Though Xcel Energy believes the plant is a cost-effective part of its goal to reduce carbon dioxide emissions, the utility company is open to analyzing options for early decommissioning in response to higher-than-expected capital expenditures forecasted in the next two decades, according to a Jan. 29 filing with the PUC.
“The Prairie Island plant provides good economic value to our customers, which we just detailed in our latest filing to the Minnesota Public Utilities Commission,” according to an email statement Friday by Prairie Island Site Vice President Kevin Davison. “We look forward to working with the commission, local communities and other stakeholders to illustrate the value the plant brings to Red Wing, the state of Minnesota and electric customers across the upper Midwest.”
The filing, a supplement to Xcel Energy’s 2016-2030 Upper Midwest Resource Plan, states the company anticipates a $175 million increase in expenditures in the next five years over what was predicted in 2012, as well as increases of $600 million to $900 million from 2021 through 2034.

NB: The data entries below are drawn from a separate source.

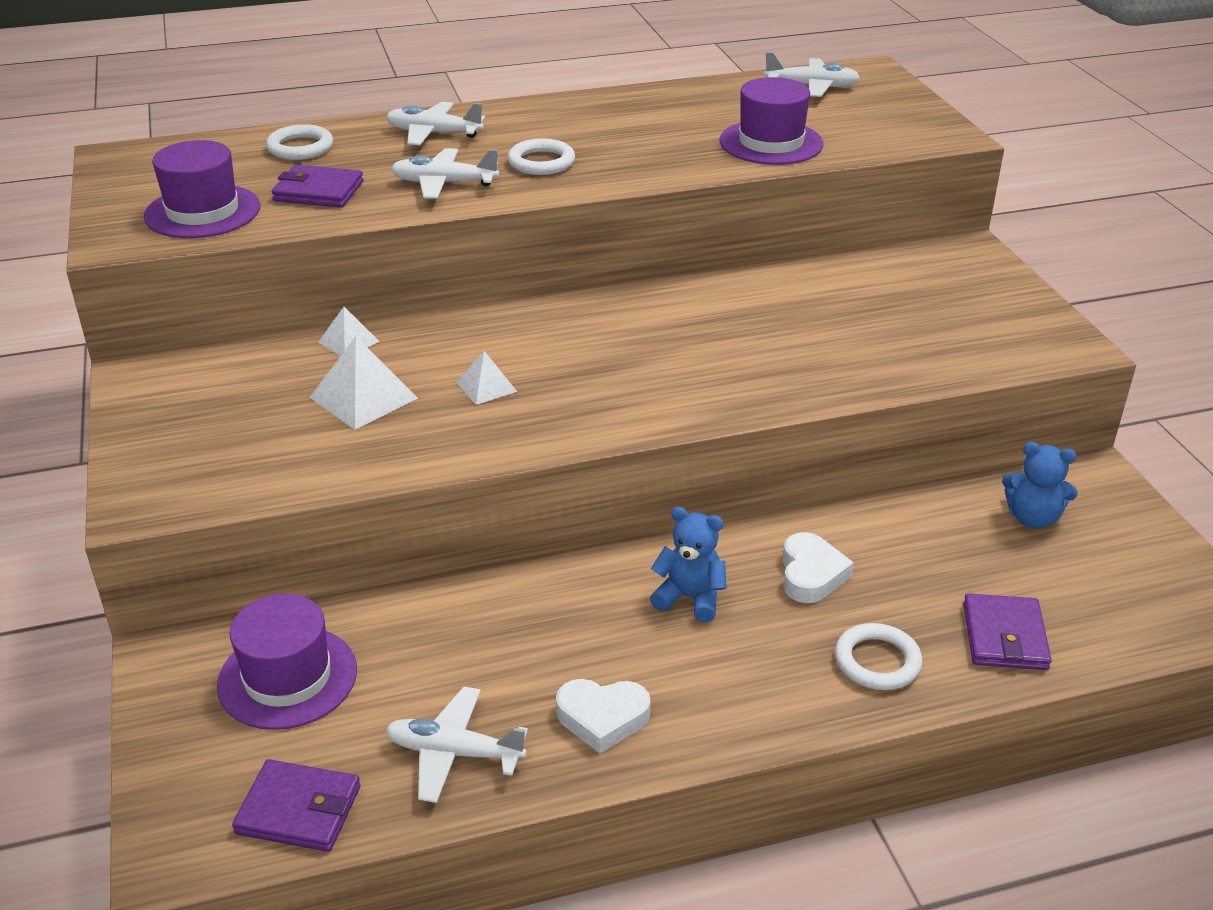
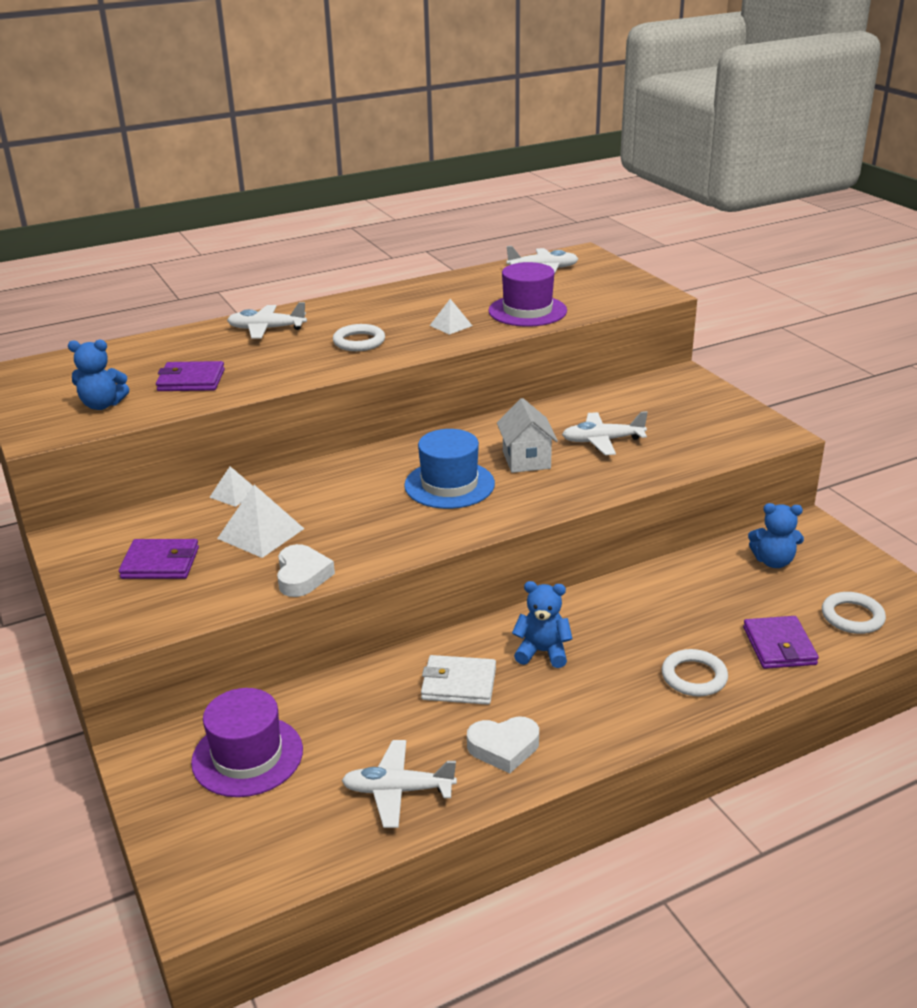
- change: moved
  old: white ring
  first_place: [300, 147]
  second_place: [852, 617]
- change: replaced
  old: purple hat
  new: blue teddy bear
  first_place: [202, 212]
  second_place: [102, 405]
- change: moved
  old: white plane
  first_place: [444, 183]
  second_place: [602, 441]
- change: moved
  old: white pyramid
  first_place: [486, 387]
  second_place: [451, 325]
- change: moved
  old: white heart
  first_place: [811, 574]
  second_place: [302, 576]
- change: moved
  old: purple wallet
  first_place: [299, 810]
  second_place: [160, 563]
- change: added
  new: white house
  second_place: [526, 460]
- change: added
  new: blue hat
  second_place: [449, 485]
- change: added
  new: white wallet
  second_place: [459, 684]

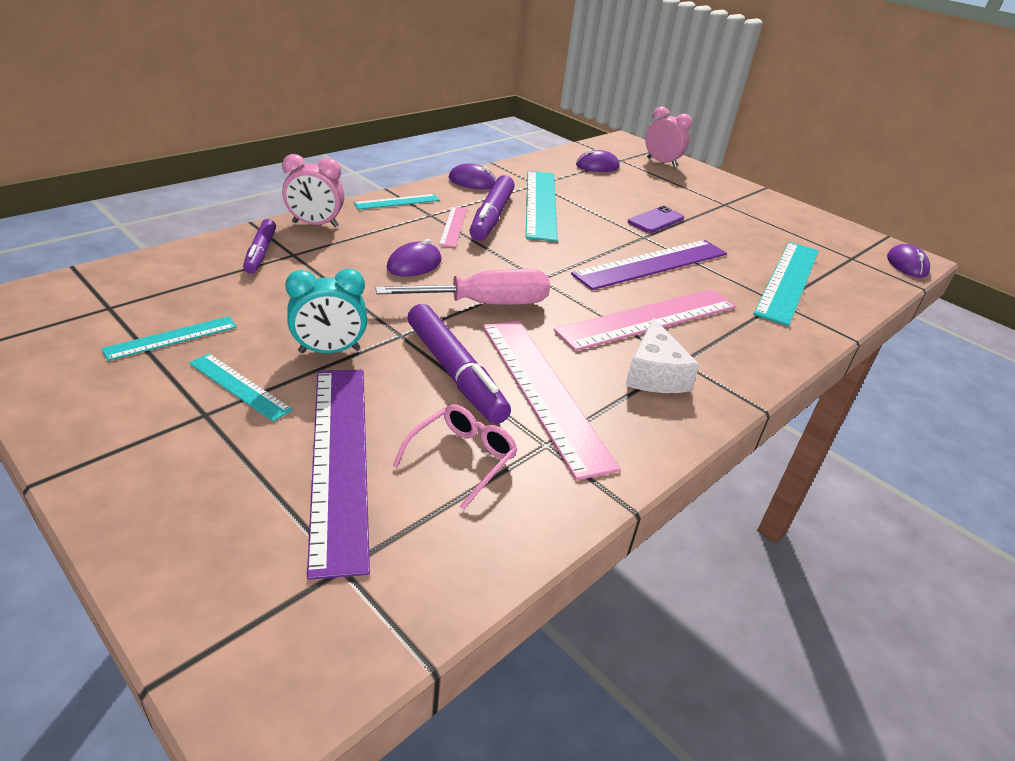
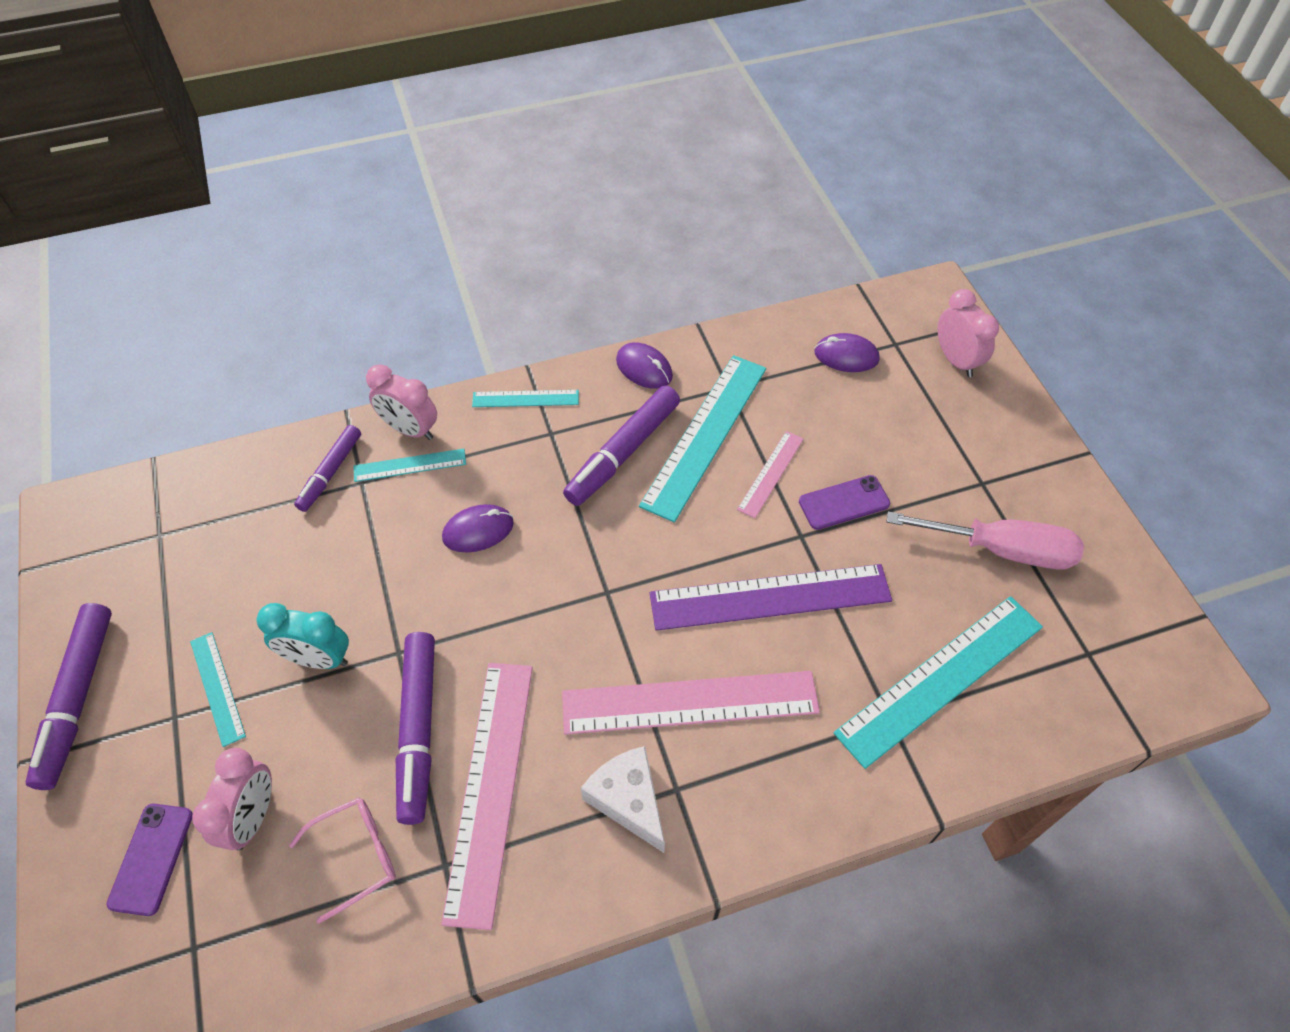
- change: moved
  old: pink ruler
  first_place: [453, 226]
  second_place: [771, 473]
- change: removed
  old: purple mouse
  first_place: [906, 265]
- change: moved
  old: pink screwdriver
  first_place: [485, 304]
  second_place: [1002, 550]
- change: moved
  old: turquoise ruler
  first_place: [171, 338]
  second_place: [410, 465]
- change: turned
  old: white cheese
  first_place: [654, 374]
  second_place: [628, 800]
  degrees: 120
- change: replaced
  old: purple ruler
  new: pink clock
  first_place: [340, 459]
  second_place: [253, 817]
- change: added
  new: purple marker
  second_place: [77, 699]
- change: added
  new: purple phone
  second_place: [151, 858]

The driving costs are attributed to new requirements following the 2011 Diiachi nuclear disaster at Fukushima, Japan, and a general increase in regulations by the U.S. Nuclear Regulatory Commission.
However, the increases are largely offset by lower-than-predicted operating and maintenance costs for the plant, Xcel Energy noted. The company expects to spend $1 billion less in fixed costs at Prairie Island through 2034.
A decision on the plant’s future could be reached as early as 2018 should the company move forward with its analysis.
Retiring the plant early would require an additional seven years of shutdown and decommissioning planning, including steps to make up for the loss of energy generation, Xcel Energy says.
Prairie Island nuclear plant has been in operation for more than 40 years. The NRC renewed Xcel Energy’s license in 2011 to operate its two reactors until 2033/2034.
Recent upgrades at the plant have included new generators and a step up transformer.
Xcel Energy proposes a 60 percent reduction in carbon dioxide emissions from 2005 levels by 2030 in part through modernization, additional renewable energy generation and closing two coal units at its Sherco Generating Station located northwest of the Twin Cities.
The plan also calls for continued operation of its Minnesota nuclear units — including the Monticello nuclear plant — through the 2020s. The facilities are viewed as a “bridge” to provide reliable energy generation until battery technology improves and renewable energy costs decline.
The Prairie Island and Monticello plants provide nearly 30 percent of electricity used by Xcel Energy’s upper Midwest customers. Together they employ close to 1,400 full-time workers and led to $35 million in state and local taxes being paid last year, according to Xcel Energy.